Just a thought, but maybe the random shuffle could also take number of current ratings into account? So you get a list of all the games starting with 0 ratings sorted randomly, then games with 1 rating sorted randomly, etc.

1 Like

It certainly isn’t the case that controversial works necessarily do badly; this year’s banana winner placed 11th, after all. It’s just hard for them to do well enough to win. The mathematical pressure isn’t up or down; it’s toward the median. The most remarkable example is probably The Gostak, which won the banana with a mean score of 5.35, a score distribution that looked damn-near uniform from 1 to 10, and 23 years later is one of the most highly-respected IF games ever.

To get back to your original point, I still don’t think that’s a problem that needs to be solved, and I still don’t think that mandating pseudonyms is a good solution.

3 Likes

And in fact, the only competition which is certain to be bias-free is one in which everyone ends up tied.

7 Likes

Let’s focus on more ideas for this, since I’m clearly in the rough on what would be my preferred approach. One thought which comes to mind would be to dynamically adjust shuffles (including personal shuffles) over the course of the competition, so that games that don’t have many reviews yet are weighted toward the top of the list. I would also try to balance attention according what kind of reviewers have looked at it so far. If a game has so far gotten disproportionate attention from reviewers who tend to rate everything highly, try to put it in front of some grumpier critics (like me…), and vice versa. This could be a good antidote to any hype-induced effects.

1 Like

This seems amusingly exploitable, btw. Some day somebody is going to create a competition entry which only runs on VMS/Alpha, the whole game will an epic tragedy about the rise and fall of DEC, and both reviewers who manage to run the thing will think it’s the most amazing and nostalgic work of all time.

4 Likes

We already have a minor pressure in that regard - the Google doc list of reviews highlights games with few reviews, and also highlights the average number of reviews. I don’t feel like the Comp needs to put its finger on the scale in this regard since the community tries to help.

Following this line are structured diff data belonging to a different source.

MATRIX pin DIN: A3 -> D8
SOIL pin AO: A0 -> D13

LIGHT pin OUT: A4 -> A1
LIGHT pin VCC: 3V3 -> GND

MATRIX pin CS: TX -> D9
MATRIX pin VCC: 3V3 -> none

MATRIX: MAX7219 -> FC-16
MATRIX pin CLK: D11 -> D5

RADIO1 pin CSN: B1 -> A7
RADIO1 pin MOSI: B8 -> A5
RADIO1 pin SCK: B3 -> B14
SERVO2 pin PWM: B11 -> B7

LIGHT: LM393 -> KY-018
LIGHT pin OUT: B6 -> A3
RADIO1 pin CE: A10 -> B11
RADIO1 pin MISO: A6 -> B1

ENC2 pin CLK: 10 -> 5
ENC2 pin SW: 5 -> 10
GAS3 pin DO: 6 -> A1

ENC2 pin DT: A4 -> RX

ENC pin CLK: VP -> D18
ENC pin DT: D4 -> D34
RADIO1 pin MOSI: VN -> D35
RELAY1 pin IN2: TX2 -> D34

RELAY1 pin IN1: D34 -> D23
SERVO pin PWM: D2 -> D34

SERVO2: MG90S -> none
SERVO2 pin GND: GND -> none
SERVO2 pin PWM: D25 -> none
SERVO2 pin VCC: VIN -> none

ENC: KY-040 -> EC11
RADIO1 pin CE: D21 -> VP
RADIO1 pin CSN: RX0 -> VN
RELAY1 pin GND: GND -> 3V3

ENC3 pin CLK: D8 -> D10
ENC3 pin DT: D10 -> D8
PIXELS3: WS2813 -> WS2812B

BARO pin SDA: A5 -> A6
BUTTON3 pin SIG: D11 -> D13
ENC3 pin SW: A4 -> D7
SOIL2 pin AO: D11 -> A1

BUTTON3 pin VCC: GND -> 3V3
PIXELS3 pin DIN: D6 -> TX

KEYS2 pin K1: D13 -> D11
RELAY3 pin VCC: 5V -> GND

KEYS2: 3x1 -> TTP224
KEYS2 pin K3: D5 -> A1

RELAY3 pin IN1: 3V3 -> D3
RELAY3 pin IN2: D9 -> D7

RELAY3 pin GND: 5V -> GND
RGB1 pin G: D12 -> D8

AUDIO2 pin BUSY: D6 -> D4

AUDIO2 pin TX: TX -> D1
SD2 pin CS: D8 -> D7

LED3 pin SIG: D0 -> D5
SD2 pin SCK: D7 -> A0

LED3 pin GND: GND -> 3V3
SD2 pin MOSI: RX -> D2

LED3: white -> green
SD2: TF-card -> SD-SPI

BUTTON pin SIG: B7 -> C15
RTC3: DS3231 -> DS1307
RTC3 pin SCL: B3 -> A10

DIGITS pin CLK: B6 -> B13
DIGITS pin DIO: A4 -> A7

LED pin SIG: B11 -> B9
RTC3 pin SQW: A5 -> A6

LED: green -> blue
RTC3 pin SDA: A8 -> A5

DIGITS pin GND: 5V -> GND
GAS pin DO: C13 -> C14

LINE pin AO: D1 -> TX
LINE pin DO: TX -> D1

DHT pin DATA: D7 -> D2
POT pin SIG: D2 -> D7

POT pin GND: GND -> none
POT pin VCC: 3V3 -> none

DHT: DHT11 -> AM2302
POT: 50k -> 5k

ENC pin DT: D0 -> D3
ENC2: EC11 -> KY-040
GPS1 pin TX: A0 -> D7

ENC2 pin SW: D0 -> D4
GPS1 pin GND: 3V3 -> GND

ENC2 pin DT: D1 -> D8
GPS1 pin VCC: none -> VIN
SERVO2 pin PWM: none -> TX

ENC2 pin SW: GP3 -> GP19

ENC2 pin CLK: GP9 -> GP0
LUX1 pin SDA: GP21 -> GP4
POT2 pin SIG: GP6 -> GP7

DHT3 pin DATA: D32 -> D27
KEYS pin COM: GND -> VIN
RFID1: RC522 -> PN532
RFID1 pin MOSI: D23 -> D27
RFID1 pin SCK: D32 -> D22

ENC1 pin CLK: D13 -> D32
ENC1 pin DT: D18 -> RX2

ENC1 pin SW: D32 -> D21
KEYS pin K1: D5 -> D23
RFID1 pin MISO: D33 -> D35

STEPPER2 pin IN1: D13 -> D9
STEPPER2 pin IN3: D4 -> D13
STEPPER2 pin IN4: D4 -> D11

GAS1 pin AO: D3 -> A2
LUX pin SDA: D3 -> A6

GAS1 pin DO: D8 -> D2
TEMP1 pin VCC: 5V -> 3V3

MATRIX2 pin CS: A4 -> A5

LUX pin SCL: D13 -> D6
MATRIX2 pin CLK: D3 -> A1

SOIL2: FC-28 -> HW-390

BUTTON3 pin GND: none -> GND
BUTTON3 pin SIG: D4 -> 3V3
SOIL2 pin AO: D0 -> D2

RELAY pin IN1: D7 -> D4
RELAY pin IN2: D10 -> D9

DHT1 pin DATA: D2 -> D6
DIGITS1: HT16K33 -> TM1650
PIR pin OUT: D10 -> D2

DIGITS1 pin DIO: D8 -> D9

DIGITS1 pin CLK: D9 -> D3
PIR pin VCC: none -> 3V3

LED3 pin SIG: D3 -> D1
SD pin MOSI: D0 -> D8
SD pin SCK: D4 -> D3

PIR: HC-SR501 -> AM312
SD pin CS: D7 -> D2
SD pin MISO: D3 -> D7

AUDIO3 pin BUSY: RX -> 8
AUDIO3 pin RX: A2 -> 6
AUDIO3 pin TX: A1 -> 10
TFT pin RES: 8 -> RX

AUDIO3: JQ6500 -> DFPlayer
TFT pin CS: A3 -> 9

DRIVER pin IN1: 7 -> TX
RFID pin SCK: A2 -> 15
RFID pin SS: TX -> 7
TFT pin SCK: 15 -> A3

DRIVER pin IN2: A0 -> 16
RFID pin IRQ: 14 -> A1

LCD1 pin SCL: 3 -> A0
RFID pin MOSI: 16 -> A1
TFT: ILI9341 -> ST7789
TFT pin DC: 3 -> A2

Also, I’d be annoyed if my personal shuffle changed during the voting period. At most maybe the Comp could put a little icon saying, “More ratings wanted”, but then there’s a whole bunch of balancing to be done there as well.

5 Likes

Daniel, seems that you forgot a critical detail :smiley: :

Albeit encouraging to wait the release of isekai, I have not only allowed, but also encouraged the release of derivative fanfic, in the spirit of the japanese dojinshi scene.
Hence, if an IF :smiley: is set in Railei, isn’t automatic that I’m the author :rofl:

Best regards from Italy,
dott. Piergiorgio.

1 Like

Yeah, but it is a lot more likely…

2 Likes

If this bothers you then maybe make a separate “ratings wanted” (or perhaps call it “smart shuffle”) tab that sits next to the current sort options.

1 Like

The one year I was an IFComp judge, one author told me off for not considering other reviews when I wrote mine (I found some bugs that others apparently hadn’t - name of author who said it withheld because after a discussion, the author agreed they’d overstepped a line and resolved not to repeat the error).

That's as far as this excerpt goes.